Vous trouverez ci-dessous le dernier exemplaire d’AFVS Info, dont voici l’éditorial.
L’Agence régionale de santé Ile-de-France vient de renforcer son dispositif sanitaire sur les anciennes plaines d’épandage de Pierrelaye-Bessancourt, qui s’étend sur onze communes dans le Val-d’Oise, ainsi que d’Achères et de Carrières-sous-Poissy, Triel-sur-Seine dans les Yvelines (1). En cause, les possibles conséquences sur la santé liées à la contamination des sols par le plomb, surtout dans les jardins privés, une contamination qui peut donner lieu à un risque de saturnisme notamment chez les enfants.
Le dispositif d’incitation au dépistage de la population, pris en charge à 100% par l’assurance maladie pour les femmes enceintes et les enfants, est ainsi renforcé, et les professionnels de santé recevront un nouveau courrier de l’ARS. En effet, en octobre 2018, l’agence en avait adressé un à plus de 500 professionnels de santé de la zone concernée : médecins généralistes, pédiatres, gynécologues, sages- femmes, centres de PMI, établissements de santé, centres de santé. C’est ainsi qu’elle a pu détecter un cas de saturnisme infantile et une femme enceinte dont le taux de plomb dans le sang était supérieur à 50 μg/litre, seuil sanitaire à partir duquel le saturnisme doit être déclaré, les deux cas à Carrières-sous- Poissy, dans les Yvelines, sans qu’un lien direct puisse être formellement établi entre ces intoxications et la pollution des sols.
Bien que parmi les habitants de Pierrelaye la vague d’inquiétude soit passée depuis les premières recommandations de l’ARS, certains parents restent moins rassurés, alors que les élus minimisent l’affaire et assurent que s’il faut rester vigilants, il n’y a aucune remontée d’incidents liés à la présence de plomb dans le sol.
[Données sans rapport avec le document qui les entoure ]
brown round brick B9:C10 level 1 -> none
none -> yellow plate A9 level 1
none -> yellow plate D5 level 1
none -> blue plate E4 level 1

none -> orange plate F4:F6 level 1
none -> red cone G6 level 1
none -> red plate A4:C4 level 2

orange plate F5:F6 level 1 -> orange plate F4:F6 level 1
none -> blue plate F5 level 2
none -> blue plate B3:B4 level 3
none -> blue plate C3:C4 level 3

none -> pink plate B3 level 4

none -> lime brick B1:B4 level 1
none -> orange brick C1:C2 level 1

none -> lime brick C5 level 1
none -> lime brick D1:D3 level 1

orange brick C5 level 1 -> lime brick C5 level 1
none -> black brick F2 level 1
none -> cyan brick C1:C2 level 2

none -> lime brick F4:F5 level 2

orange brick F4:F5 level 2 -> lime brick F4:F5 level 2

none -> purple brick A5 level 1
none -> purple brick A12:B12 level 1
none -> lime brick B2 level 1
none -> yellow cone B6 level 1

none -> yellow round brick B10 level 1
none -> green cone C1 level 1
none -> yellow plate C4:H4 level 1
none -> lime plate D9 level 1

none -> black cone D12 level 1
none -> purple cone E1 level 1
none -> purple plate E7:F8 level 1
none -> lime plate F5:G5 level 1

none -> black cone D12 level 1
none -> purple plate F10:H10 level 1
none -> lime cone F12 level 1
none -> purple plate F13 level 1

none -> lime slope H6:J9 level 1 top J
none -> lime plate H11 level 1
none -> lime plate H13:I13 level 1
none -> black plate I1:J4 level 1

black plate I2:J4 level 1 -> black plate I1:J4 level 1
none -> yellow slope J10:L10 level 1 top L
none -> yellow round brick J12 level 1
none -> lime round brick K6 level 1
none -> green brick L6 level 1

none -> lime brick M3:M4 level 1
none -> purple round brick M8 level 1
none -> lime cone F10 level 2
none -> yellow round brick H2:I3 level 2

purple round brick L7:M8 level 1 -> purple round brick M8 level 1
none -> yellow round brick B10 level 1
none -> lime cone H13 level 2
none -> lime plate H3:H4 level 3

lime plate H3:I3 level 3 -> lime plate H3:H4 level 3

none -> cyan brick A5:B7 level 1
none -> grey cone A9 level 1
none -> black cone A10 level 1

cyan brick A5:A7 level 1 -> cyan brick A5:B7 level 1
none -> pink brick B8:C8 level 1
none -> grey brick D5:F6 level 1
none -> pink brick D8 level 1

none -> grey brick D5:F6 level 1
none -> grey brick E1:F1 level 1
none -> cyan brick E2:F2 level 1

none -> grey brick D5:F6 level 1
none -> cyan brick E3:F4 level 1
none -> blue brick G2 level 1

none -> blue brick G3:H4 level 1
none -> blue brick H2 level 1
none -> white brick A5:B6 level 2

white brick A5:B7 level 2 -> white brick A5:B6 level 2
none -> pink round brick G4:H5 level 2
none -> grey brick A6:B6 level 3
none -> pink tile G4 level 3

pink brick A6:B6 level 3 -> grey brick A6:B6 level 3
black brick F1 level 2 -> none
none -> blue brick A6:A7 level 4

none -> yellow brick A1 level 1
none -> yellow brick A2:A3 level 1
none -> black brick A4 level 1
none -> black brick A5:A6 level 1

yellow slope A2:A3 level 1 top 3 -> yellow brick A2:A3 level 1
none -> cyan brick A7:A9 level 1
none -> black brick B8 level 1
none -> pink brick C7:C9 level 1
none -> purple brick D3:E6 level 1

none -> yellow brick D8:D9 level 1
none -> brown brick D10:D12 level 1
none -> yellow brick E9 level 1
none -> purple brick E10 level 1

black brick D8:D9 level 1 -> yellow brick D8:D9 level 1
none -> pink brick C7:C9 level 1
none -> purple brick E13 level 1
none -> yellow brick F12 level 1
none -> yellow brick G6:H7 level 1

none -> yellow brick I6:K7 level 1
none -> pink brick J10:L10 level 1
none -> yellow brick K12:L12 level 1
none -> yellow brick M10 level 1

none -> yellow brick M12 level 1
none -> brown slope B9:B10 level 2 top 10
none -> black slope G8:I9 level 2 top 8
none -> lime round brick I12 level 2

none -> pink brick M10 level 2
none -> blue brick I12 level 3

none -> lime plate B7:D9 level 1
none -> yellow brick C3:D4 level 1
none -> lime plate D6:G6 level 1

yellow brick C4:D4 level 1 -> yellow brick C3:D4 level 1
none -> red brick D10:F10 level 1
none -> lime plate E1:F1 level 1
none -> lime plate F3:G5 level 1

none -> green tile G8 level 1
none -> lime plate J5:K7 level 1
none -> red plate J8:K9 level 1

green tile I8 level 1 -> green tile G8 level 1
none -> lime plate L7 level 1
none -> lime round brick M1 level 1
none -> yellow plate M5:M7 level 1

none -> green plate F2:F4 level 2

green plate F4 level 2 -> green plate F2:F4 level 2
L’AFVS a d’emblée contacté les maires des zones concernées. Un seul d’entre eux a répondu à notre courrier.
Pour sa part, l’association Val-d’Oise Environnement a réagi aux conclusions de l’étude sanitaire menée par l’ARS : 20 ans après la première alerte donnée sur la pollution, ses militants continuent de surveiller la plaine de Pierrelaye-Bessancourt. Effectivement, à la fin des années 1990, l’association donne l’alerte, se bat contre son urbanisation et dépose plainte contre X pour lutter contre la pollution des sols. C’est ainsi que, dès juin 1999, les légumes et aromatiques qui y sont produits ont été interdits à la vente.
Si la première étude concluait à l’absence de risque sanitaire au plomb, Val-d’Oise Environnement estime que cette nouvelle étude doit être prise en considération, les espaces urbanisés surveillés, même si, potentiellement, le risque est dit « acceptable » en interdisant certaines activités ou la présence des enfants. Les deux cas de saturnisme relevés parmi les habitants de Carrières-sous-Poissy ont été à l’origine de la démarche d’un élu écologiste au conseil régional qui a déposé plainte contre X pour mise en danger de la vie d’autrui, après des expositions anormales au plomb relevées dans les plaines d’Achères, Carrières- sous-Poissy et Triel-sur-Seine. Et l’élu de préciser que la situation est préoccupante et les risques élevés pour la population, car certains terrains présentent des taux cinq fois supérieurs au seuil d’alerte réglementaire.
Il est à noter que si la plainte est dirigée contre X, elle vise indirectement le syndicat interdépartemental pour l’assainissement de l’agglomération parisienne (SIAAP). Au-delà du risque environnemental, l’enjeu de cette procédure est d’établir des responsabilités afin d’aboutir à des contraintes financières et faire payer les responsables de la pollution au plomb de la plaine, avec, en ligne de mire, l’assainissement de cette plaine également polluée par des dépôts sauvages et des hydrocarbures polycycliques cancérigènes. Une première qui pourrait remettre en question des décennies de traitement des eaux usées en région parisienne.
Il semble qu’un secteur pilote soit envisagé pour mener des actions, ce qui serait une première étape pour évaluer l’impact de ces pollutions sur la santé des populations. L’AFVS reste vigilante sur l’évolution de ce dossier. Constatant le manque d’information des populations, nous avons adressé un courrier aux directeurs des Caisses primaires d’assurance maladie leur demandant d’alerter les assurés sociaux de ces zones, mais nous n’avons eu aucun retour.
Suivant les recommandations de l’ARS, l’AFVS souhaite que les médecins proposent un dépistage ciblant en priorité la population confrontée à un ou plusieurs risques de saturnisme.
(1) Voir notre éditorial « Risque de saturnisme infantile dans cinq plaines d’Ile-de-France », AFVS-Info, n° 18, novembre-décembre 2018.